MOYENS ANNEXES au présent arrêt Moyens produits par la SCP Thouvenin, Coudray et Grévy, avocat aux Conseils, pour Mme W....

PREMIER MOYEN DE CASSATION Le moyen fait grief à l'arrêt attaqué d'AVOIR refusé de renvoyer à la juridiction administrative l'examen de la légalité de la décision du 27 mars 2013 de l'inspecteur du travail qui a autorisé le licenciement et d'AVOIR en conséquence refusé d'ordonner l'inscription au passif la liquidation judiciaire de l'ADMR de Mont de Marsan des sommes demandées au titre du licenciement nul ou dépourvu de cause réelle et sérieuse.

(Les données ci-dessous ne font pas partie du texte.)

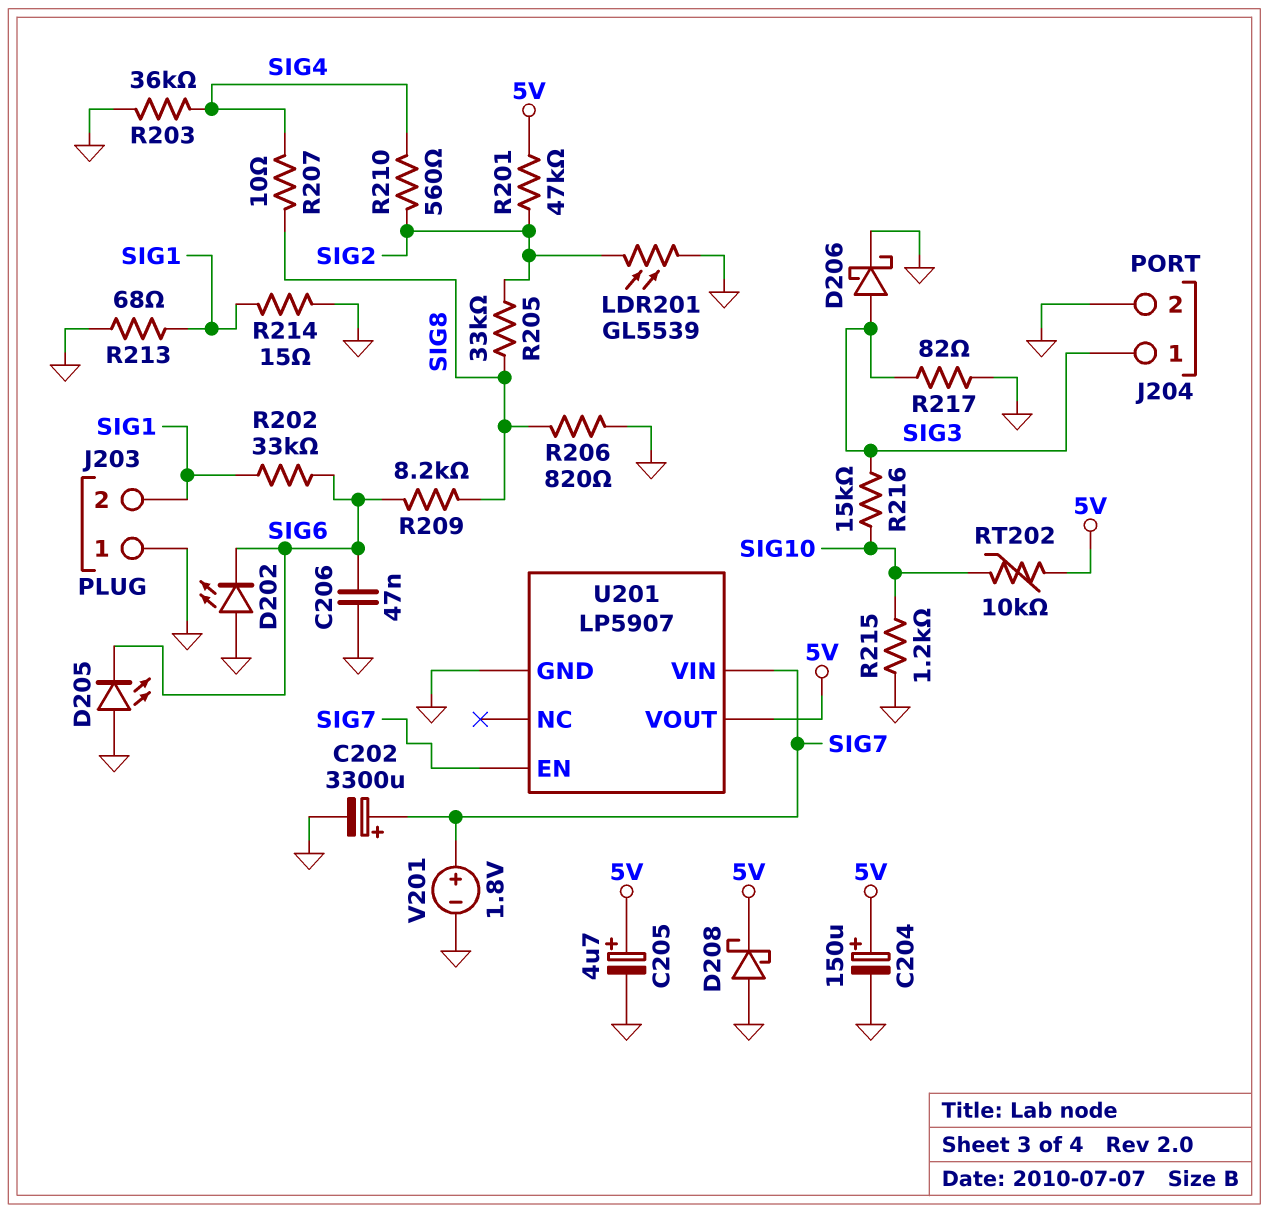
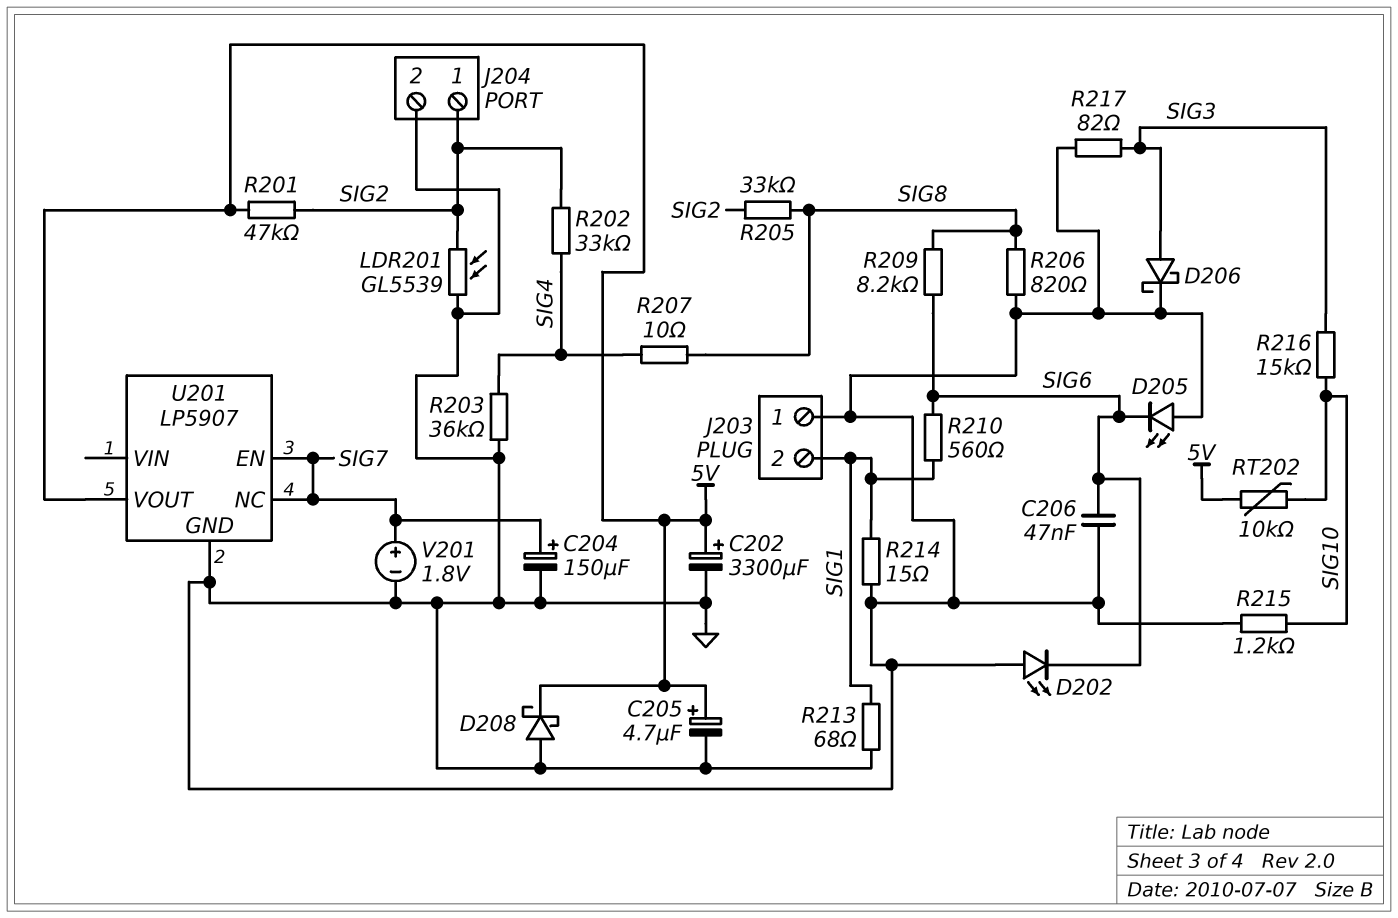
C202: 3300uF (plus SIG7, minus GND) -> 3300uF (plus 5V, minus GND)
C204: 150uF (plus 5V, minus GND) -> 150uF (plus SIG7, minus GND)
J204 pin 1: SIG3 -> SIG2
R202: 33k (SIG1, SIG6) -> 33k (SIG2, SIG4)
R210: 560 (SIG2, SIG4) -> 560 (SIG1, SIG6)
U201 pin NC: none -> SIG7
U201 pin VIN: SIG7 -> none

AUX MOTIFS propres QUE Sur le licenciement : En application de l'article L. 2411-5 du code du travail, "Le licenciement d'un délégué du personnel ne peut intervenir qu'après autorisation de l 'inspection du travail.

En application de cet article, le juge judiciaire, en l'état d'une autorisation administrative accordée à l'employeur de licencier un salarié protégé, ne peut, sans violer le principe de séparation des pouvoirs, apprécier le bien-fondé du licenciement pour motif économique.

Pour les mêmes raisons, le juge judiciaire n 'est pas compétent pour apprécier le respect par l'employeur de l'obligation de reclassement qui est du ressort de l'autorité administrative".